L’Immigration and Customs Enforcement (ICE) afferma che i detenuti presenti all’interno della struttura denominata Alligator Alcatraz dovranno essere trasferiti. Le ragioni avanzate non riguardano una mal gestione interna o le condizioni disumane in cui versano i detenuti, ma una questione strutturale. L’edificio, infatti, potrebbe rivelarsi non idoneo per l’arrivo della stagione degli uragani.

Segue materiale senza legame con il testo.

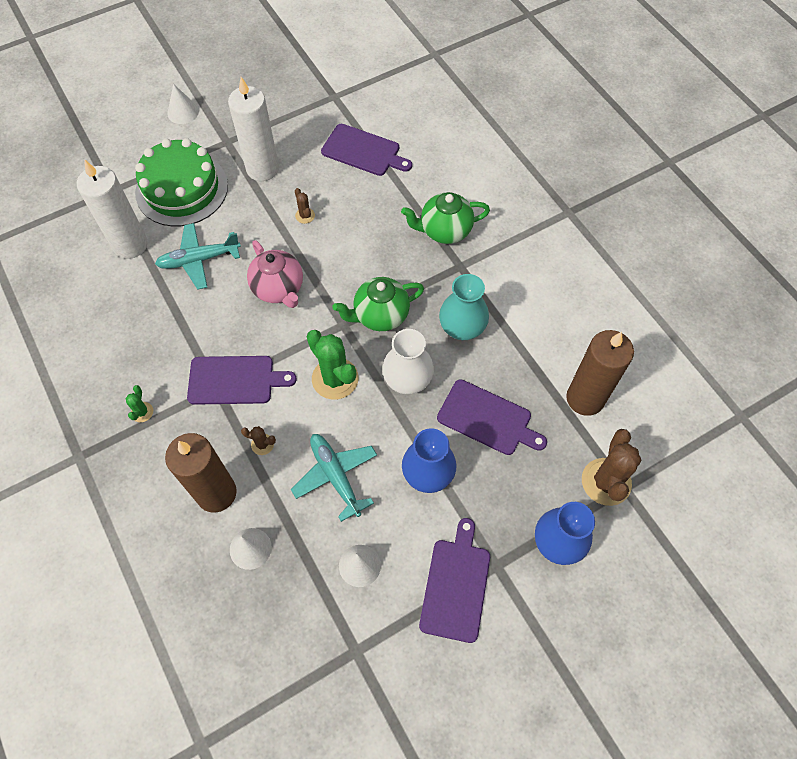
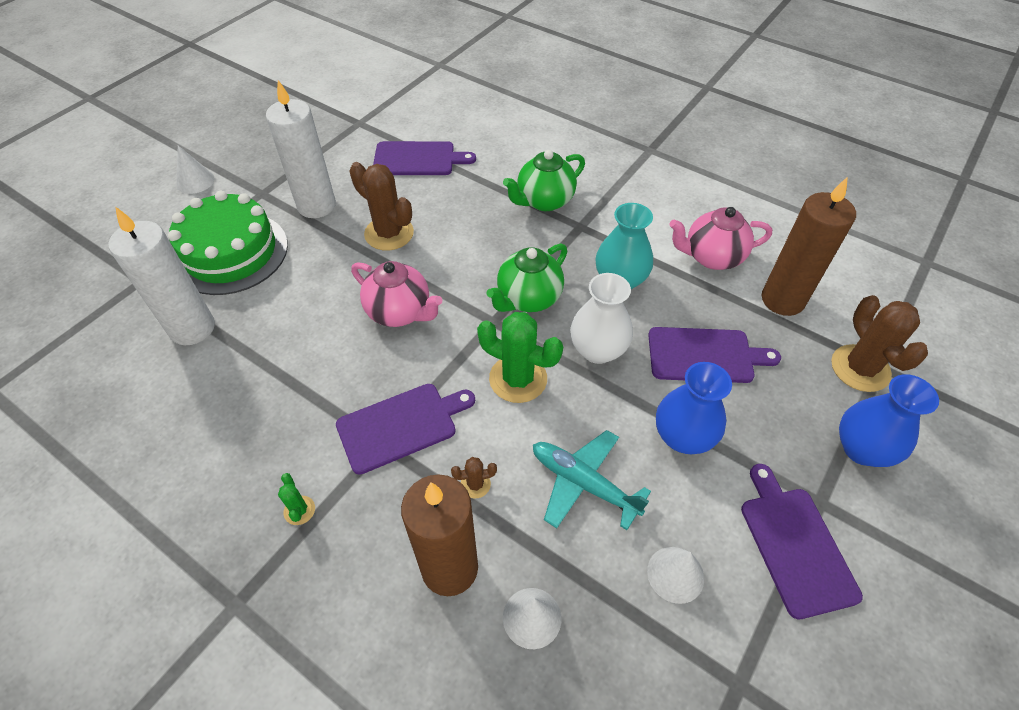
camera: 25 degrees left, 10 degrees down
(199, 260) = (288, 315): turquoise plane -> none
(305, 216) = (389, 233): brown cactus -> brown cactus, size x2.13
(552, 337) = (711, 257): none -> pink teapot

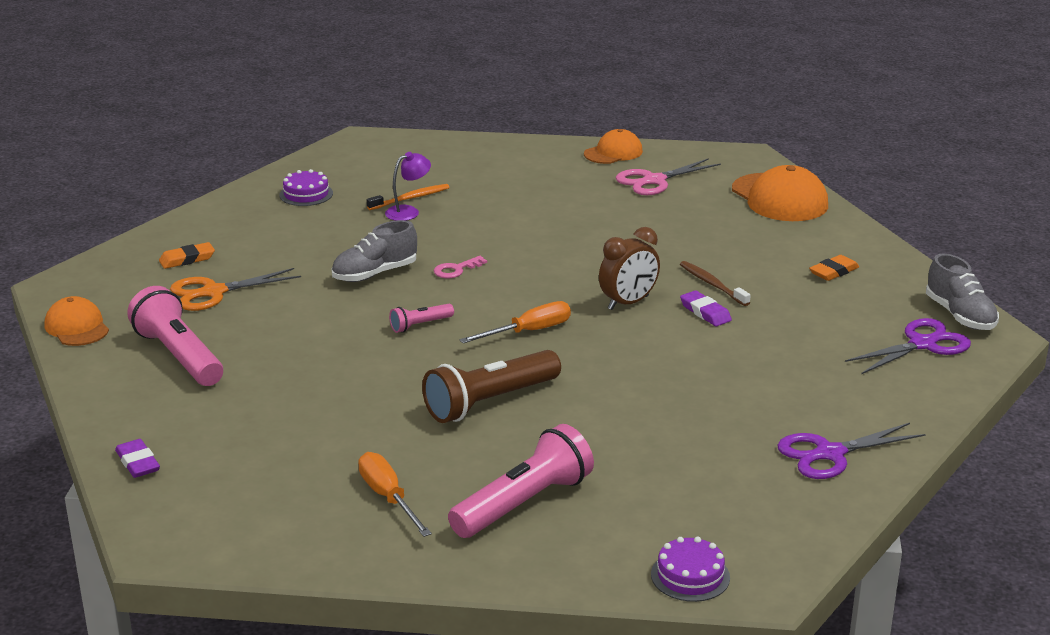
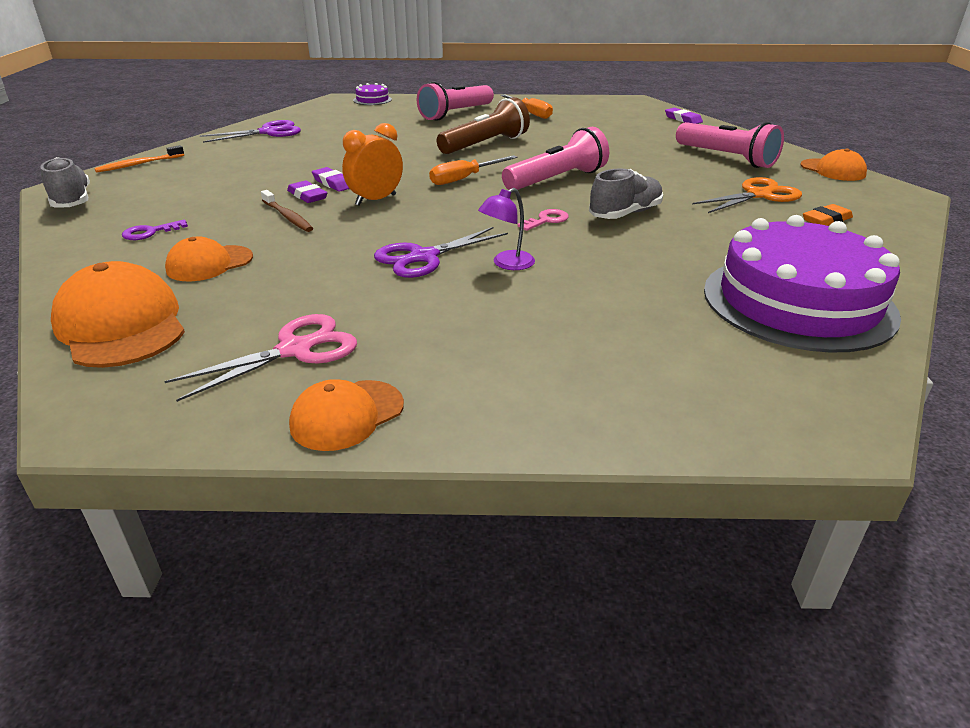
camera: 175 degrees right, 5 degrees up
(306, 194) = (798, 302): purple cake -> purple cake, size x2.45
(408, 211) = (639, 282): purple lamp -> purple lamp (507, 264)
(410, 198) = (650, 301): orange toothbrush -> orange toothbrush (139, 164)
(420, 325) = (557, 180): pink flashlight -> pink flashlight, size x2.06
(628, 303) = (376, 200): brown clock -> orange clock
(684, 331) = (333, 183): none -> purple eraser
(753, 239) = (209, 264): none -> orange cap
(833, 271) = (150, 232): orange eraser -> purple key
(922, 344) = (136, 181): purple scissors -> purple scissors (423, 257)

Il progetto originario di Trump
Il controverso centro di detenzione voluto da Donald Trump nel 2025 aveva una finalità ben precisa: aumentare la capacità di contenimento per tutte le persone che risultano presenti sul territorio statunitense illegalmente. Tuttavia, per mantenere un ritmo elevato di arresti ed espulsione era necessario un luogo dedicato alle operazioni anti-immigrazione. Ai tempi, l’amministrazione Trump aveva presentato il centro come una soluzione veloce ed economicamente vantaggiosa per rinchiudere le persone. Un modello che la stessa ha sostenuto potesse essere preso d’esempio per la realizzazione di luoghi analoghi in altre zone. Eppure, questi non sono stati gli unici punti sollevati. Alligator Alcatraz è stato pensato per fungere da deterrente contro l’immigrazione clandestina, questo a causa delle condizioni inadeguate e del contesto ambientale ostile. «Insegneremo loro come scappare da un alligatore se evadono dalla prigione», aveva dichiarato il presidente Trump.

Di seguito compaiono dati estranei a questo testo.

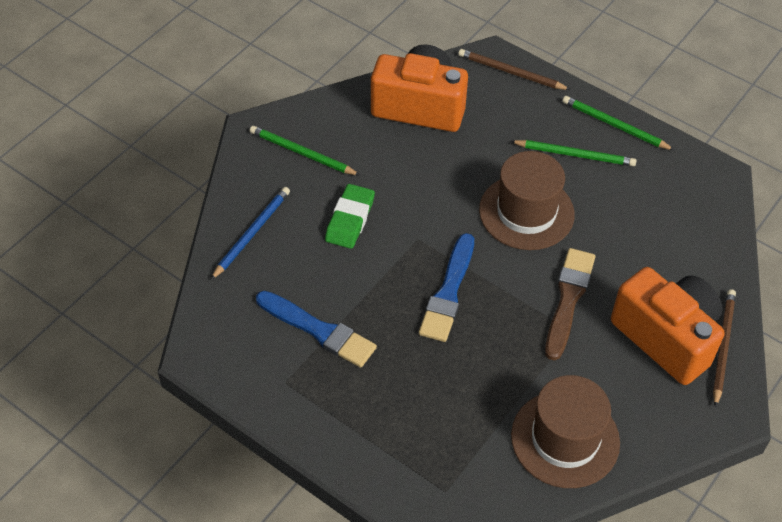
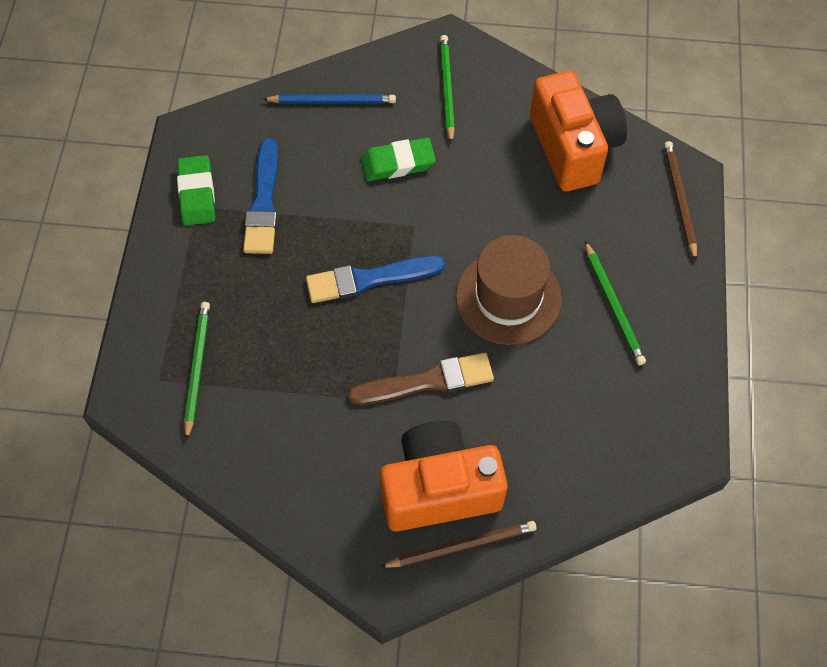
camera: 60 degrees right, 10 degrees up
(271, 376) = (197, 194): none -> green eraser
(565, 439) = (267, 450): brown hat -> none
(614, 125) = (681, 323): green pencil -> green pencil (197, 368)
(666, 337) = (439, 488): orange camera -> orange camera turned 120 degrees counterclockwise

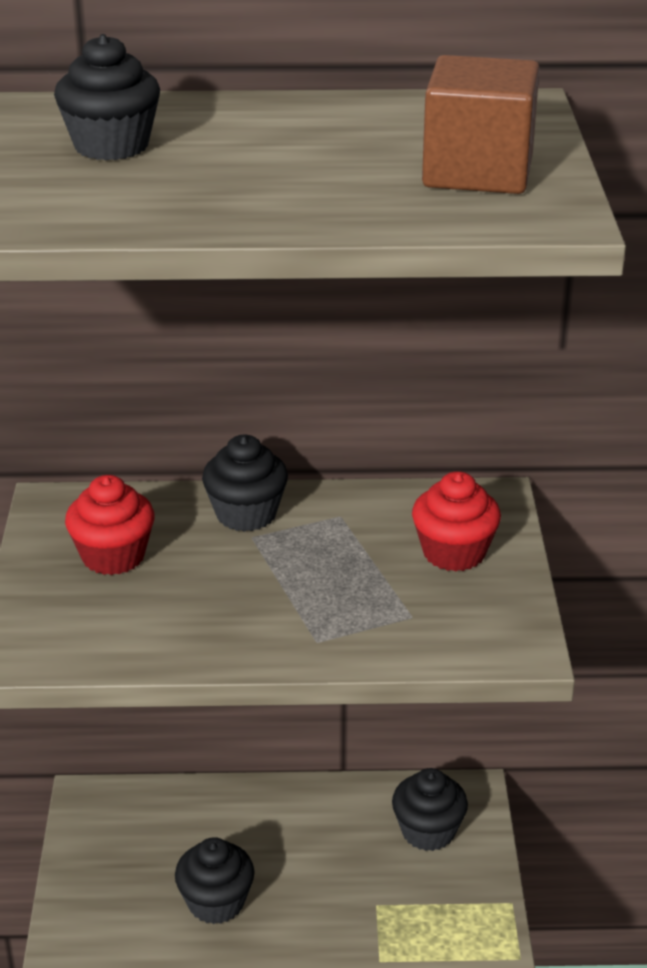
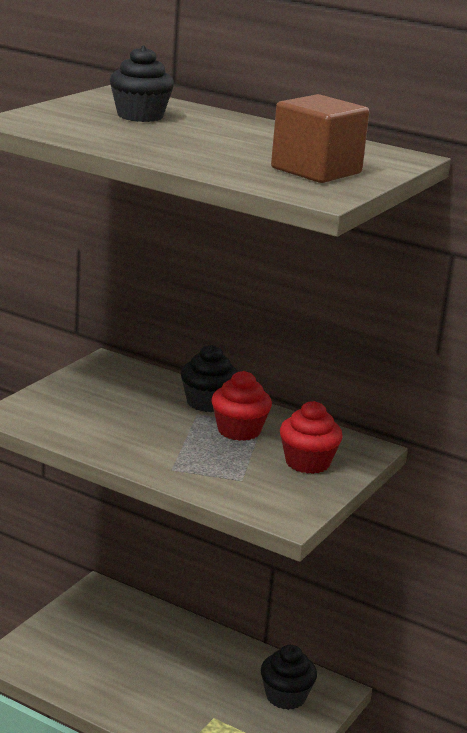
camera: 30 degrees right, 10 degrees down
(113, 556) = (109, 394): red cupcake -> red cupcake (239, 430)
(216, 902) = (119, 671): black cupcake -> none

Il trasferimento dei detenuti all’Alligator Alcatraz è legato a ragioni di sicurezza?
Eppure, l’apertura avvenuta nei primi mesi del secondo mandato di Trump è stata dibattuta, criticata e finita immediatamente sotto gli occhi delle associazioni per i diritti. In più occasioni e da più fronti il problema sollevato è stato lo stesso: il centro obbliga i detenuti a vivere in condizioni disumane. Ma non sono state le proteste o i ricorsi legali a far avanzare l’ipotesi di un’imminente chiusura. A maggio di quest’anno, pur mancando dichiarazioni ufficiali, molti media americani affermavano che il centro fosse prossimo a chiudere i battenti il mese successivo, cioè giugno. Le ragioni erano legate ai costi significativi necessari per la gestione. Potrebbe apparire, qualora le voci venissero confermate, come un fallimento del progetto. CBS News adesso riporta la notizia che 1.400 detenuti presenti nell’Alligator Alcatraz, situato a Everglades, in Florida, dovranno essere trasferiti per ragioni di sicurezza. Markwayne Mullin, segretario della Sicurezza Interna, ha dichiarato a CBS News che l’agenzia non aveva piani a breve termine per chiudere la struttura. La «vulnerabilità» del luogo legata alle condizioni meteorologiche, però, sembrano essere la causa del trasferimento dei detenuti.